L’éditeur de logiciels de supply chain, qui a vu son chiffre d’affaires licences baisser de 3,4% en 2010, supprime une cinquantaine de postes sur les 515 actuels.
Alors que la plupart des éditeurs de logiciels de supply chain annoncent une hausse de leur chiffre d’affaires et de leurs résultats, Generix prend le chemin inverse. Une situation que l’éditeur explique par un maintien depuis 2007 des investissements dans la R&D à un très haut niveau (23% de son chiffre d’affaires, soit 9% au dessus de la moyenne de la profession) malgré le remboursement parallèle des emprunts contractés pour le rachat de la société Infolog et de son fameux WMS équipant 750 sites dont 110 à l’international.

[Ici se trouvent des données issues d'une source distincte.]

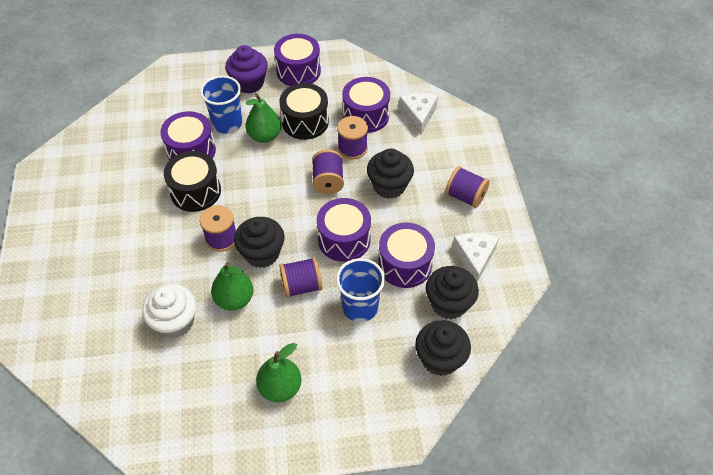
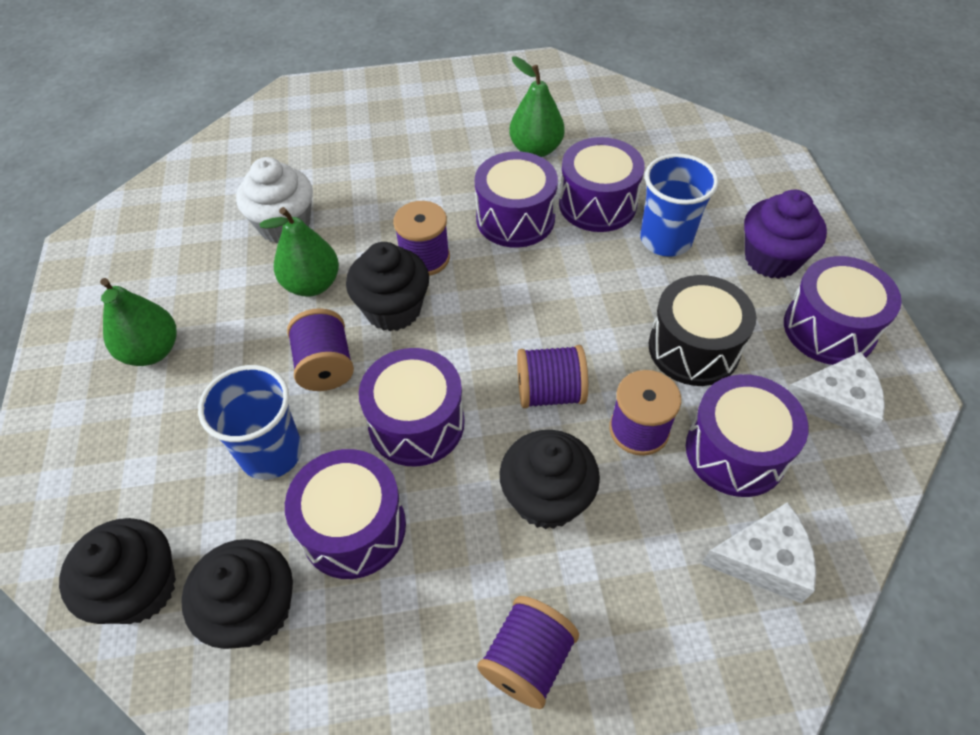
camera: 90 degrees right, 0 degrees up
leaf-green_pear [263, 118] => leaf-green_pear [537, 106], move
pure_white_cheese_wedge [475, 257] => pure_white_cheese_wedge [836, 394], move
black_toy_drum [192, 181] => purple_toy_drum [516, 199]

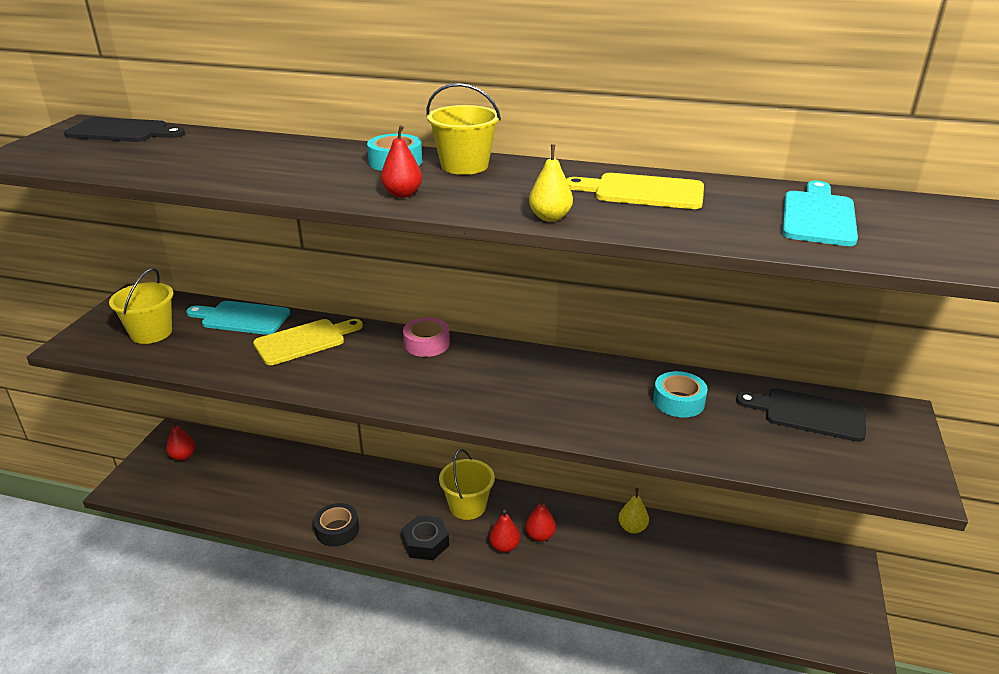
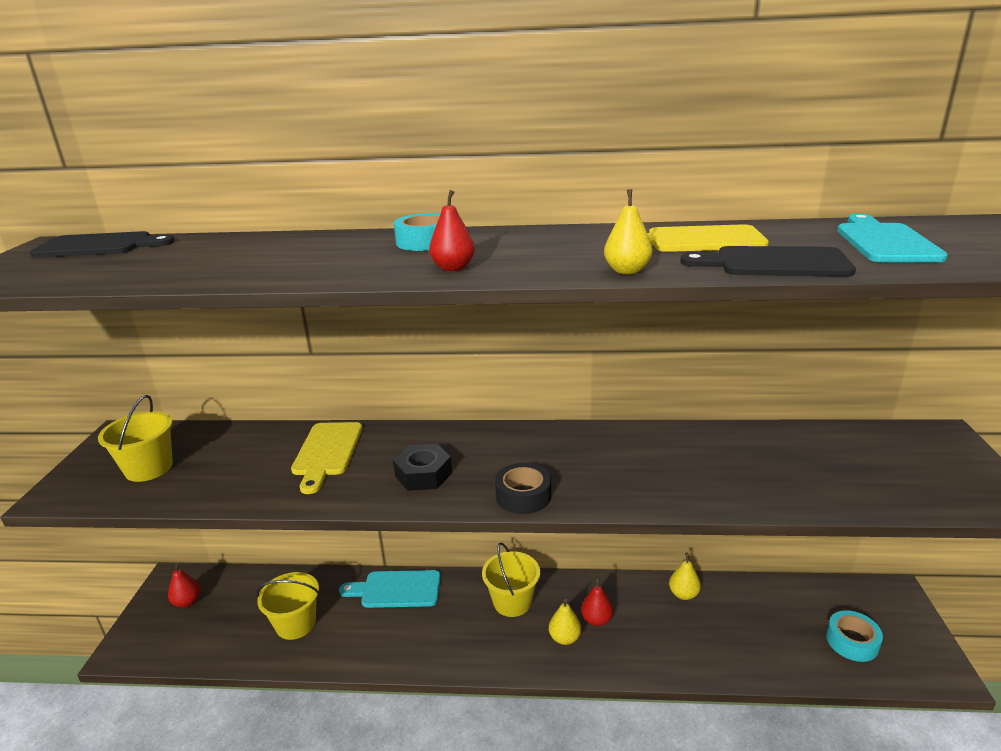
camera: 10 degrees left, 5 degrees down
rose-pink_sticky_tape [426, 337] => nothing
teal_chopping_board [238, 318] => teal_chopping_board [390, 589], move
black_sticky_tape [336, 525] => black_sticky_tape [523, 488], move
black_hexagon_nut [425, 537] => black_hexagon_nut [422, 467], move
bright_yellow_pail [464, 129] => bright_yellow_pail [288, 606], move
teal_sticky_tape [680, 394] => teal_sticky_tape [854, 636], move
black_chopping_board [801, 415] => black_chopping_board [768, 261], move
crimson_pear [504, 531] => bright_yellow_pear [565, 622]
bright_yellow_chopping_board [308, 342] => bright_yellow_chopping_board [327, 458], 135 degrees clockwise

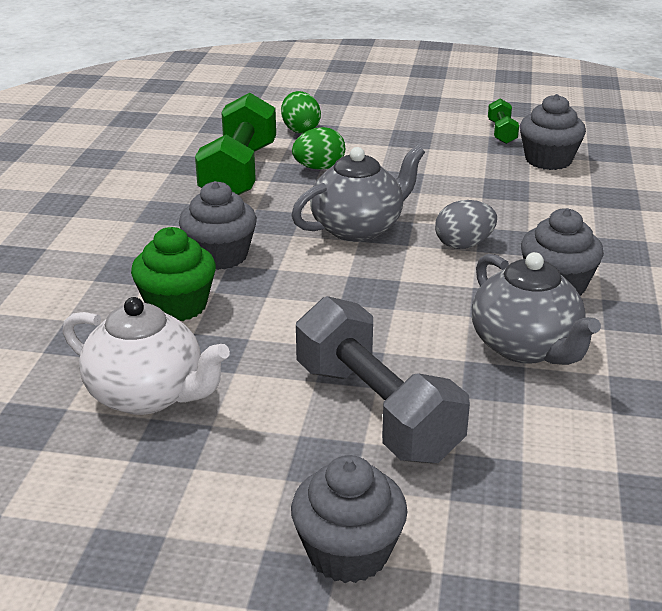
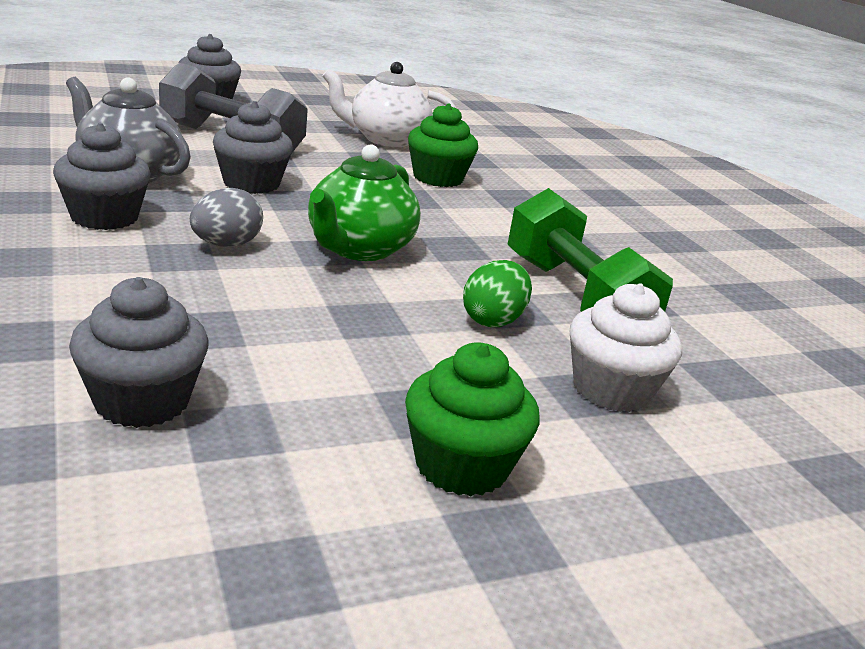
camera: 145 degrees right, 5 degrees down
leaf-green_dumbbell [503, 121] => nothing
nothing => leaf-green_muffin [472, 419]
grey_muffin [218, 225] => grey_muffin [253, 147], move
leaf-green_toy_egg [301, 112] => pure_white_muffin [626, 347]
grey_tea_pot [358, 193] => leaf-green_tea_pot [364, 202]

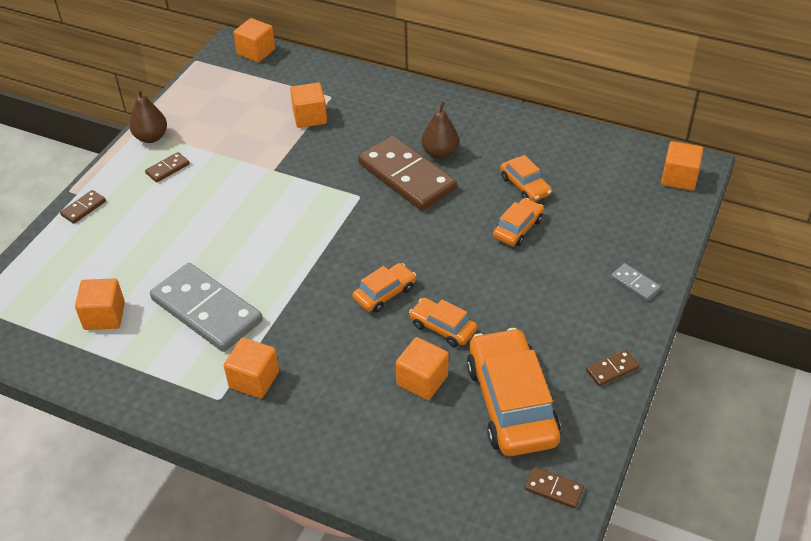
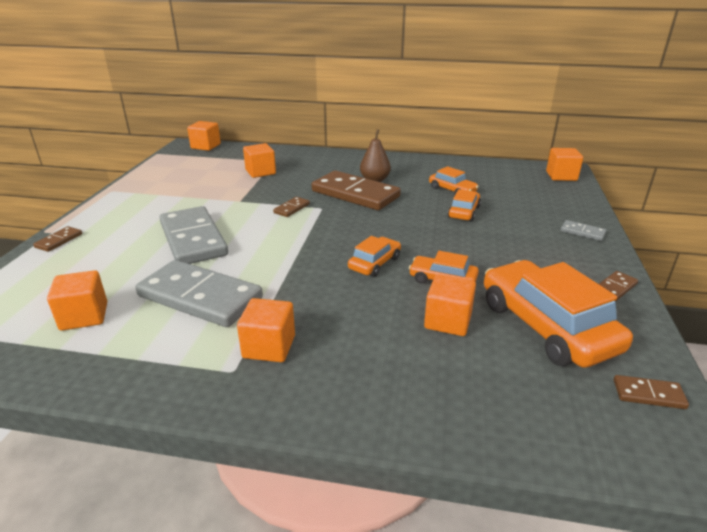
camera: 15 degrees left, 15 degrees down
russet_pear [148, 115] => nothing
nothing => grey_domino_tile [193, 235]
russet_domino_tile [167, 167] => russet_domino_tile [291, 207], move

Cette acquisition qui date de 2007 permettait à Generix de sortir de son rôle d’éditeur d’ERP (entreprise resource planning) pour devenir un généraliste du logiciel de supply chain, voire "un leader européen des logiciels pour le commerce", comme annoncé à l’époque. Une stratégie sans doute contrariée par la crise mais qui n’explique mal la baisse des ventes de licences de 30% entre 2010 et 2011 et de 7% dans les services. De fait, l’objectif des 100 millions d’euros de chiffre d’affaires lors du rachat d’Infolog à l’horizon 2012 a été ramené à 66,2 millions de chiffre d’affaires en 2010.
Generix Group met donc en oeuvre un plan d’organisation et d’adaptation de ses capacités au contexte du marché : rapprochement des équipes Edition et Services de l’ERP Generix Collaborative Enterprise, rationalisation des investissements en R&D et réduction des frais généraux et administratifs. Parallèlement, il a voté une augmentation de capital d’un montant de plus de 8 millions d’euros. Pléiade Investissement qui détient 29,33% du capital s’est engagé à souscrire 100% du montant de cette augmentation.